Overall, the quality of evidence observed in the two trials was low or very low. For evidence for initiation of cART in all age groups, we down‐graded the evidence for indirectness (as the age group was not specific to the population group of interest) and for serious or very serious imprecision. The PREDICT 2012 trial was well‐conducted with the sample size planned to be powered for the primary outcome of AIDS‐free survival; however, due to the low number of events and slow disease progression, the study was ultimately under‐powered to adequately assess this outcome. Note that we did not create a Summary of Findings Table for the outcome of AIDS‐free survival. For all other outcomes, the sample size was considered small and for most outcomes the event rate was extremely small, leading to imprecision in the results. This remained when combined with the data from the Ananworanich 2008 trial as the trial added only 43 children to the total. See summary of findings Table for the main comparison.
For the post hoc subgroup analysis of ages 24 to 59 months, we did not downgrade for indirectness as the population was specific to the question of this review. However, as this was a post hoc analysis, the risk of selection bias resulted in downgrading for risk of bias. We continued to downgrade for very serious imprecision due to the small sample size, the low event rate and wide confidence intervals. See summary of findings Table 2.
For the evidence arising from the observational study (Yotebieng 2010), the quality of evidence was rated as very low for all outcomes. We downgraded for risk of bias due to a residual risk of selection bias: we cannot be certain that the IPTC weighting of marginal structural models removed all bias. As the study included children aged one to 15 years we downgraded for indirectness. Due to the low number of events, we downgraded for serious imprecision.
Using the GRADE approach, we are very uncertain of the effect estimates overall.
Discussion
Summary of main results
Our review identified limited evidence from two small randomised controlled trials evaluating the effects of initiating cART in children aged one to 12 years immediately at CD4% between 15 and 25%, compared with deferring cART until pre‐defined immunological and clinical thresholds. No differences in outcomes were noted between the randomised groups.
We identified a single cohort study which compared delaying cART in HIV‐infected children co‐infected with TB with initiating cART soon after commencing TB treatment. Delaying cART initiation to later than 15 days after commencing TB treatment was protective against death but this effect was reduced at 30 days, and potentially harmful if cART was deferred beyond 60 days.
None of the studies exclusively included children within the specific focus age of two to five years.

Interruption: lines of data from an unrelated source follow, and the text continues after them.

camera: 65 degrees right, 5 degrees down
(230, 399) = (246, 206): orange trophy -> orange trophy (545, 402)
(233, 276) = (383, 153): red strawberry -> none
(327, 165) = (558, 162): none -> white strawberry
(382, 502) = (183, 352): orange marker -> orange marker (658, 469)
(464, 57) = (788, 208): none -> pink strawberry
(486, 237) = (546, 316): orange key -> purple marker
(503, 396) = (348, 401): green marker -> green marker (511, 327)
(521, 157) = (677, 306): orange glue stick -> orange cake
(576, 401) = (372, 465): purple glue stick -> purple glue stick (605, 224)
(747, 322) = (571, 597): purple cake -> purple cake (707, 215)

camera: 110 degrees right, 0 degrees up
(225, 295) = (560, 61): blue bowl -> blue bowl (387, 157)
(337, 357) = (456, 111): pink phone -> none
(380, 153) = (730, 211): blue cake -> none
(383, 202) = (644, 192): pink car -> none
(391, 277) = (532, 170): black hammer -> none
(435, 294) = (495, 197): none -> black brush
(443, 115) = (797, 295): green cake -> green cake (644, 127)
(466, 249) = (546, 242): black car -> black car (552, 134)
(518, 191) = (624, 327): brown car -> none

Overall completeness and applicability of evidence
The trials included in this review did not evaluate the effects of immediate or deferred initiation of cART in children aged two to five years, but in the broader age group of one to 12 years. Although we were able to obtain age‐specific data from the two trials, the evidence generated from these post hoc sub‐group analyses is less robust given that randomisation did not take place within the age‐specific sub‐group. Stronger evidence would be gained from replicating trials within the specific age group, but it is unlikely that new trials will assess this in future. Antiretroviral treatment has been indicated for all HIV‐positive infants and children less than two years of age since 2010 (WHO 2010b). As cART becomes increasingly available across the world, identification and recruitment into trials of children aged two or more may no longer be feasible.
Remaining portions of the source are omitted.